Who Lost the U.S. Budget?

SYNOPSIS:

The Onion describes itself as "America's finest news source," and it's not an idle boast. On Jan. 18, 2001, the satirical weekly bore the headline "Bush: Our long national nightmare of peace and prosperity is finally over," followed by this mock quotation: "We must squander our nation's hard-won budget surplus on tax breaks for the wealthiest 15 percent. And, on the foreign front, we must find an enemy and defeat it."

Whatever our qualms about how we got here, all Americans now hope that the foreign front proceeds according to plan. Meanwhile, let's talk about the fiscal front.

The latest official projections acknowledge (if you read them carefully) that the long-term finances of the U.S. government are in much worse shape than the administration admitted a year ago. But many commentators are reluctant to blame George W. Bush for that grim outlook, preferring instead to say something like this: "Sure, you can criticize those tax cuts, but the real problem is the long-run deficits of Social Security and Medicare, and the unwillingness of either party to reform those programs."

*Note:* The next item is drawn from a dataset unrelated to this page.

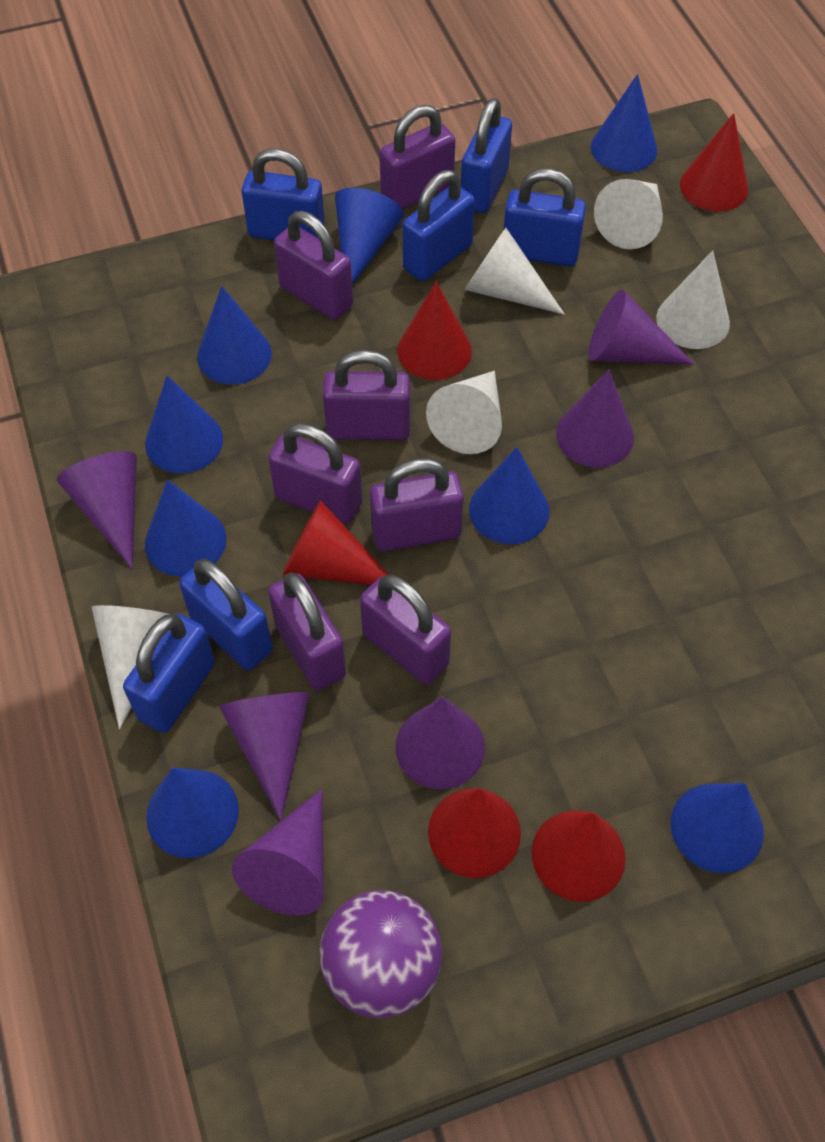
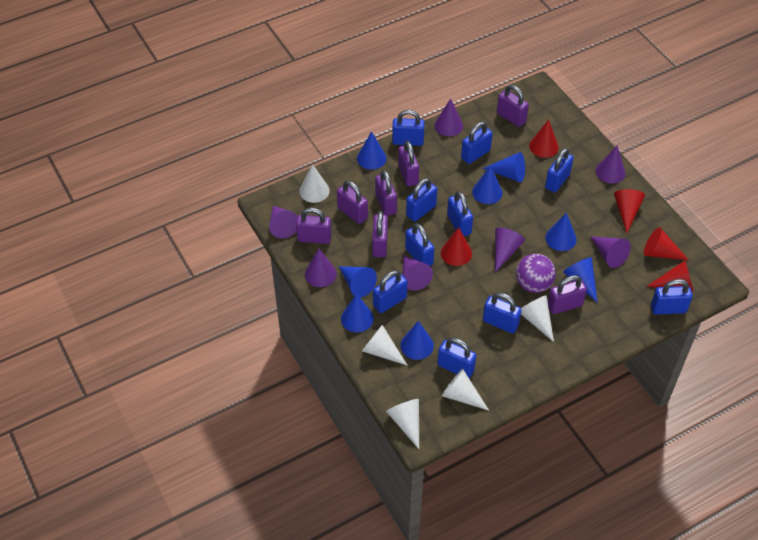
blue padlock: 6 -> 10
purple cone: 6 -> 7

Why is this line appealing? It seems more reasonable to blame longstanding problems for our fiscal troubles than to attribute them to just two years of bad policy decisions. Also, many pundits like to sound "balanced," pronouncing a plague on both parties' houses. To accuse the current administration of wrecking the federal budget sounds, well, shrill — and we don't want to sound shrill, do we?

There's only one problem with this reasonable, balanced, non-shrill position: it's completely wrong. The Bush tax cuts, not the retirement programs, are the main reason why our fiscal future suddenly looks so bleak.

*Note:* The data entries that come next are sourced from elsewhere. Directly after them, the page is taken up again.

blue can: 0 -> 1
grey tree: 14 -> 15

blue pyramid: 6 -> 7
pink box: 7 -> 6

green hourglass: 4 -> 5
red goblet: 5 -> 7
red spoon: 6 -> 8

I base that statement on a new study that compares the size of the Bush tax cuts with that of the prospective deficits of Social Security and Medicare. The results are startling.

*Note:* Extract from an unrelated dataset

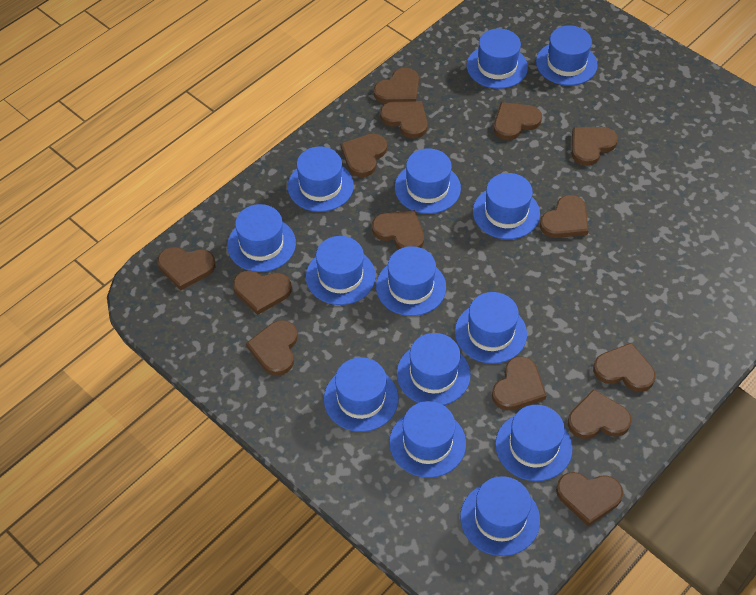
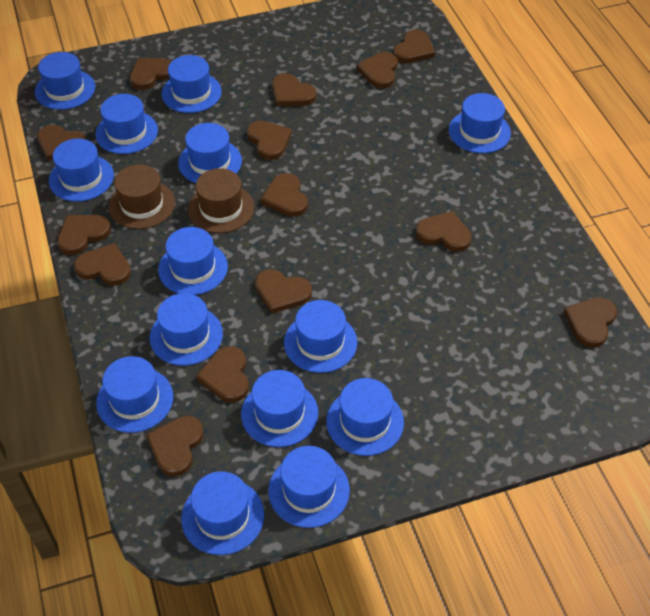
brown hat: 0 -> 2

Accountants estimate the "actuarial balance" of Social Security and Medicare the same way a private insurance company would: they calculate the present value of projected revenues and outlays, and find the difference. (The present value of a future expense is the amount you would have to invest today to have the money when the bill comes due. For example, if $1 invested in U.S. government bonds would be worth $2 by the year 2020, then the present value of $2 in 2020 is $1 today.) And both programs face shortfalls: the estimated actuarial deficit of Social Security over the next 75 years is $3.5 trillion, and that of Medicare is $6.2 trillion.

But how do these shortfalls compare with the fiscal effects of recent and probable future tax cuts?

The new study, carried out by the Center on Budget and Policy Priorities, estimates the present value of the revenue that will be lost because of the Bush tax cuts — those that have already taken place, together with those that have been proposed — using the same economic assumptions that underlie those Medicare and Social Security projections. The total comes to $12 trillion to $14 trillion — more than the Social Security and Medicare shortfalls combined. What this means is that the revenue that will be sacrificed because of those tax cuts is not a minor concern. On the contrary, that revenue would have been more than enough to "top up" Social Security and Medicare, allowing them to operate without benefit cuts for the next 75 years.

The administration has tried to deny this conclusion, inventing strange new principles of accounting in the process. But the simple truth is that the Bush tax cuts have utterly transformed our fiscal outlook, for the worse. Without those tax cuts, the problems of an aging population might well have been manageable; with them, nothing short of an economic miracle can save us from a fiscal crisis.

And there's a lesson here that goes beyond fiscal policies. On almost every front the outlook for the United States now seems far bleaker than it did two years ago. Has everything gone wrong because of evildoers and external forces? In the case of the budget — and the economy and, yes, foreign policy — the answer is no. The world has turned out to be a tougher place than we thought a few years ago, but things didn't have to be nearly this bad.

The fault lies not in our stars, but in our leadership.